Good, so far you have a frontend working properly and some todos in your database. Now it is time to code a REST API to link them both.

To do so, you are going to use a controller. Controllers receive the HTTP requests and process them. They may call services in the background to help them do this. We will not study the services in this tutorial.

Open the file api.controller.ts in the src/app/controllers/ directory and replace its content.

import { Get, HttpResponseOK } from '@foal/core';

export class ApiController {

@Get('/todos')
getTodos() {
const todos = [
{ id: 1, text: 'My task 1' },
{ id: 2, text: 'My task 2' }
];
return new HttpResponseOK(todos);
}

}

Controllers have special methods that define the routes and their respective handlers. These functions are decorated by one of the decorators Get, Post, Patch, Put or Delete which define the http method and the path of the route.

In this case the controller responds with a 200 status and a mock data (the two fake todos).

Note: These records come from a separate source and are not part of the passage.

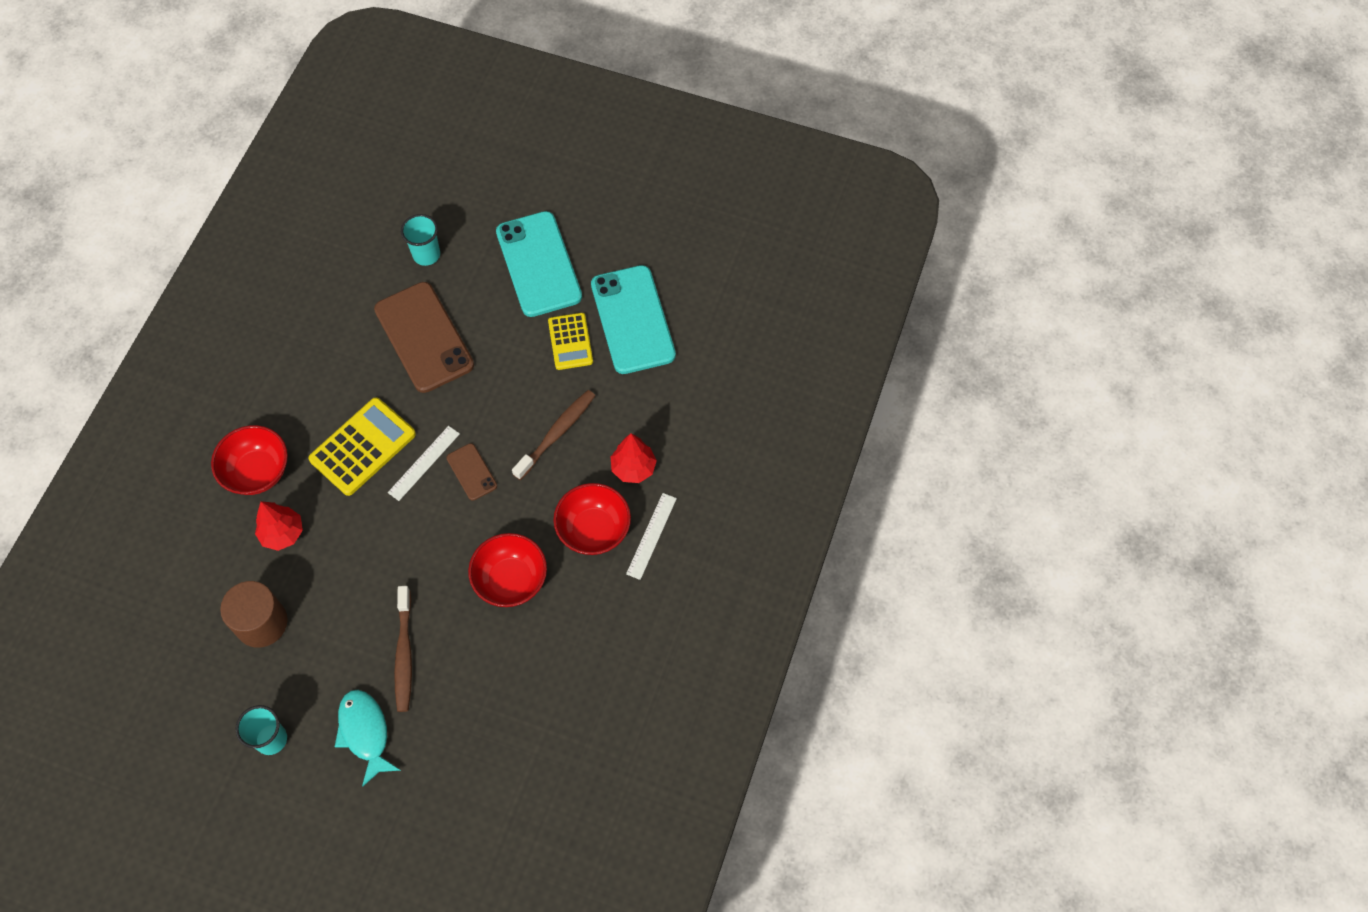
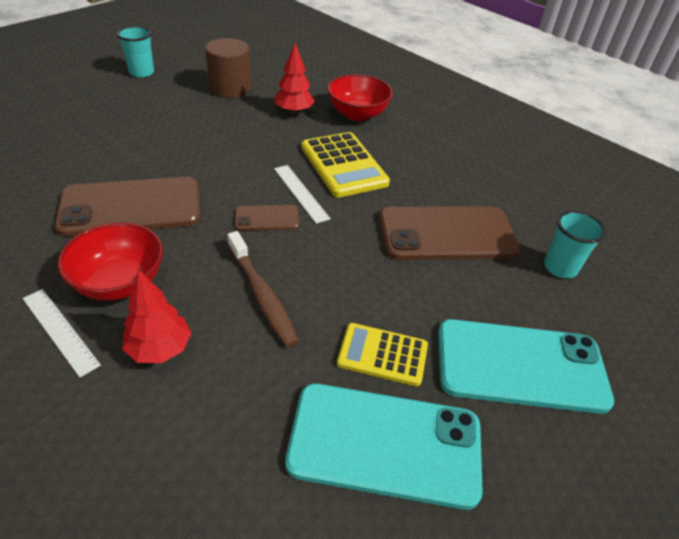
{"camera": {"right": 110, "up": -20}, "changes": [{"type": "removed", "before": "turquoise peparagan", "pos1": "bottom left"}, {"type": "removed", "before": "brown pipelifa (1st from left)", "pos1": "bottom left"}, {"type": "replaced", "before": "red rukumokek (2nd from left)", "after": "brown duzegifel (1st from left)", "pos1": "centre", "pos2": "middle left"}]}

Refresh your browser, you should see the two todos printed.

Now, we would like to return the todos stored in the database. Update the code as follows:

import {
Context, Delete, Get, HttpResponseCreated, HttpResponseNoContent,
HttpResponseNotFound, HttpResponseOK, Post
} from '@foal/core';

import { Todo } from '../entities';

export class ApiController {

@Get('/todos')
async getTodos() {
const todos = await Todo.find();
return new HttpResponseOK(todos);
}

}

If you refresh your browser, you should now see the tasks that we created through the command line.

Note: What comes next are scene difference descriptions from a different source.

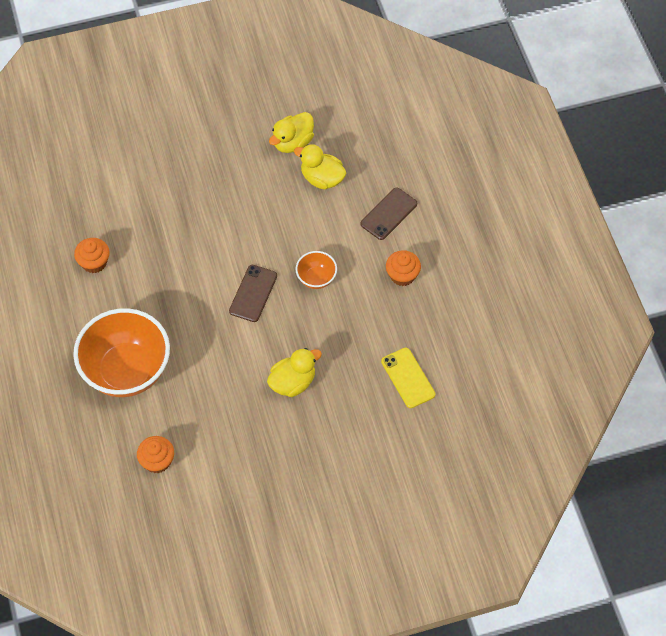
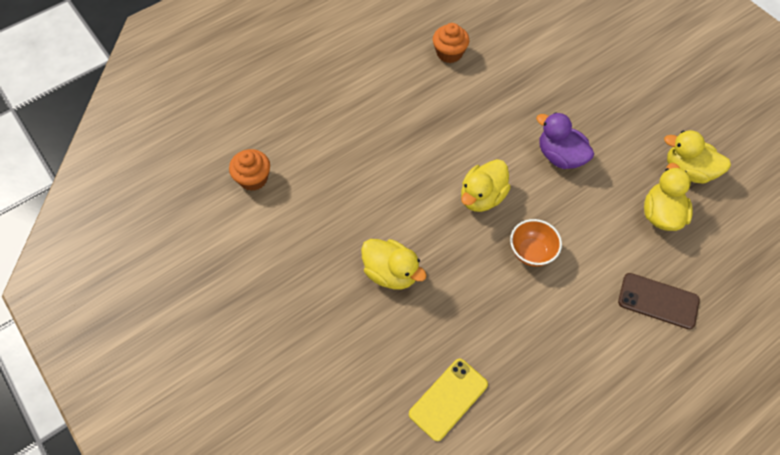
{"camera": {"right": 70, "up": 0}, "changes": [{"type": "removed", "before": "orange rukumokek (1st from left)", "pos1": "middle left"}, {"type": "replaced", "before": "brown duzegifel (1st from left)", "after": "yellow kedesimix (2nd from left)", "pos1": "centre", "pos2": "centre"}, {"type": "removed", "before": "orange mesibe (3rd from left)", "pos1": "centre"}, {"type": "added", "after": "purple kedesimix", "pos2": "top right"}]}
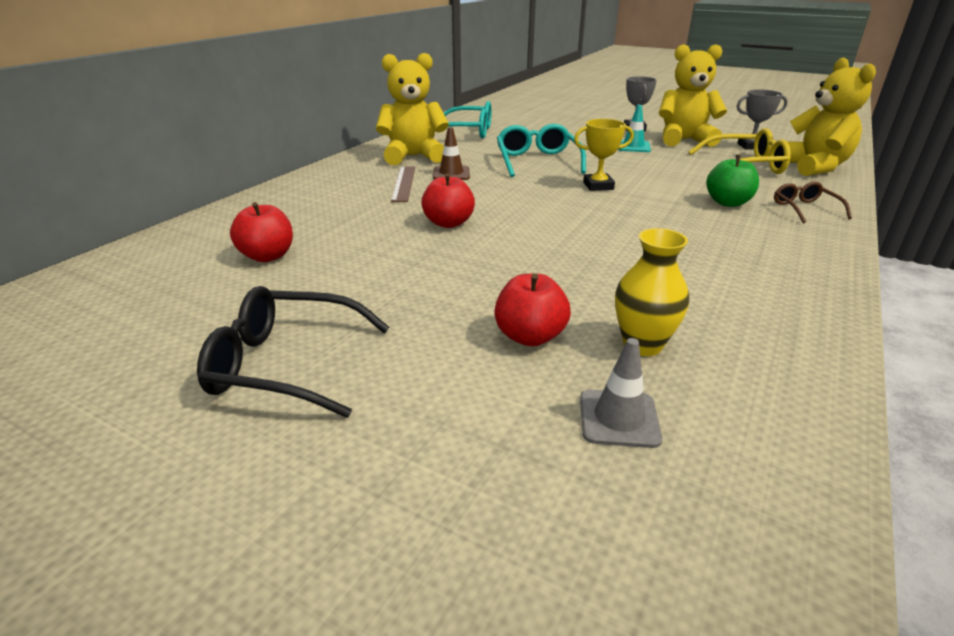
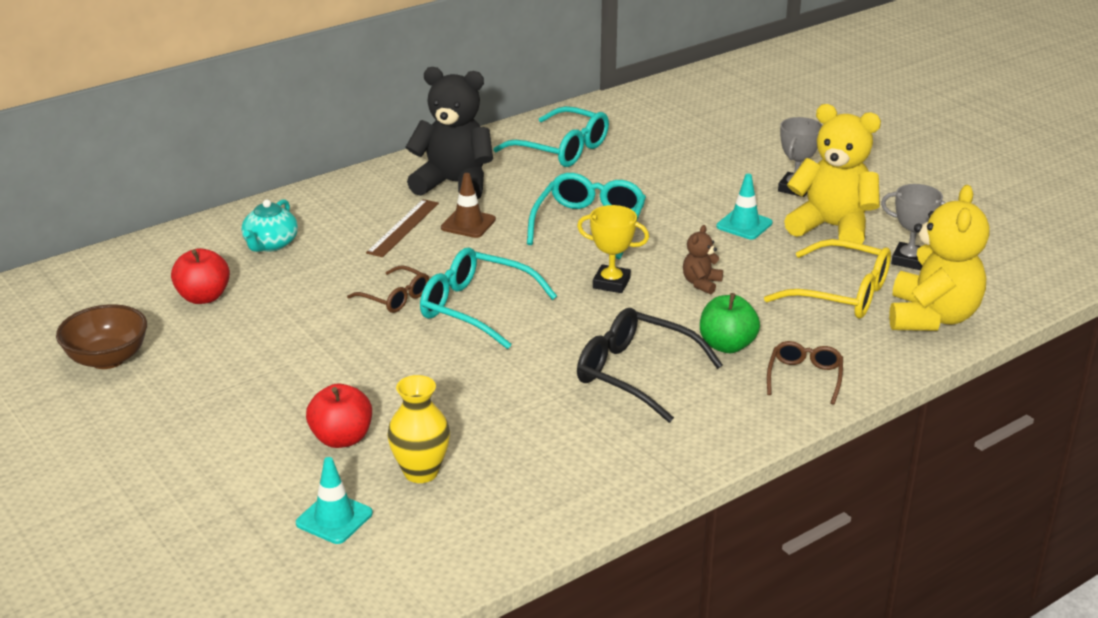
{"camera": {"right": 25, "up": 0}, "changes": [{"type": "moved", "before": "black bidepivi", "pos1": "middle left", "pos2": "centre"}, {"type": "recoloured", "before": "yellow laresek (1st from left)", "after": "black laresek", "pos1": "top centre", "pos2": "top centre"}, {"type": "replaced", "before": "red dugibak (2nd from left)", "after": "brown bidepivi (1st from left)", "pos1": "top centre", "pos2": "centre"}, {"type": "recoloured", "before": "grey gofubi", "after": "turquoise gofubi (1st from left)", "pos1": "centre", "pos2": "bottom left"}, {"type": "added", "after": "brown rukumokek", "pos2": "middle left"}, {"type": "added", "after": "turquoise sesofubex", "pos2": "middle left"}, {"type": "added", "after": "turquoise bidepivi (1st from left)", "pos2": "centre"}, {"type": "added", "after": "brown laresek", "pos2": "centre"}]}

Add the create and delete features.

  @Post('/todos')
async postTodo(ctx: Context) {
// Create a new todo with the body of the HTTP request.
const todo = new Todo();
todo.text = ctx.request.body.text;

// Save the todo in the database.
await todo.save();

// Return the new todo with the id generated by the database. The status is 201.
return new HttpResponseCreated(todo);
}

@Delete('/todos/:id')
async deleteTodo(ctx: Context) {
// Get the todo with the id given in the URL if it exists.
const todo = await Todo.findOneBy({ id: ctx.request.params.id });

// Return a 404 Not Found response if no such todo exists.
if (!todo) {
return new HttpResponseNotFound();
}

// Remove the todo from the database.
await todo.remove();

// Returns an successful empty response. The status is 204.
return new HttpResponseNoContent();
}

The Context object, which is passed to each route handler, contains the express request object. This represents the HTTP request and has properties for the request query string, parameters, body, HTTP headers, and so on.

Now type a new todo in the input text and press Enter. The task appears in the todo list. Refresh the page, it should still be there. If you click on the checkbox, the todo is successfully deleted.

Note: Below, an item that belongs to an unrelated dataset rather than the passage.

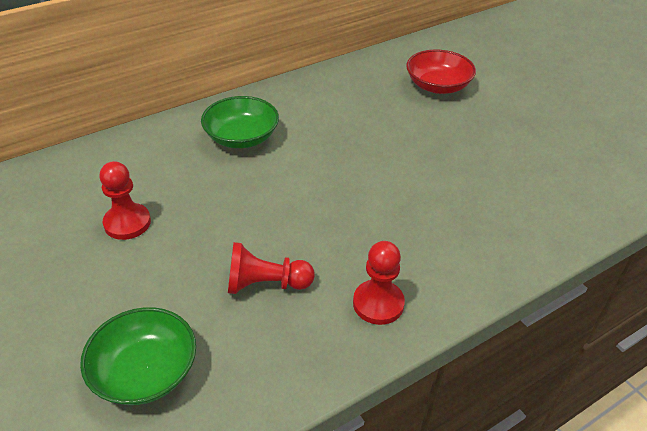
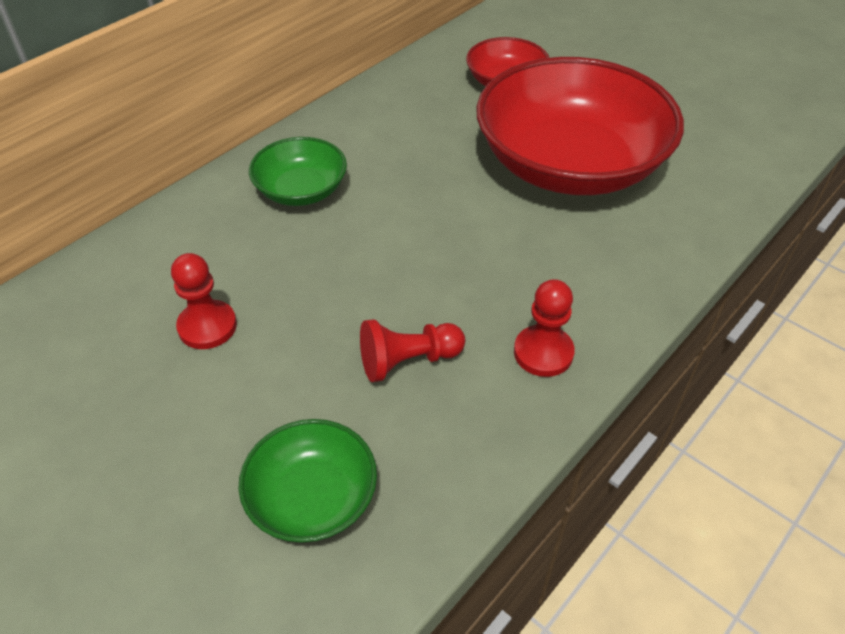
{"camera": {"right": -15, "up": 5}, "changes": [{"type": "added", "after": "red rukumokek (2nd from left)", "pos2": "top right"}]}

The last thing to know is how the ApiController is bound to the request handler. You defined so far routes in this controller but never registered the controller anywhere. This is done in the app.controller.ts file, the entry point of your application.

Open the file app.controller.ts in src/app.

import { controller, IAppController } from '@foal/core';

import { ApiController } from './controllers';

export class AppController implements IAppController {
subControllers = [
controller('/api', ApiController),
];
}

This controller is the main controller of the application. It is directly called when a request comes in. It may have sub-controllers that go in the controllers/ directory.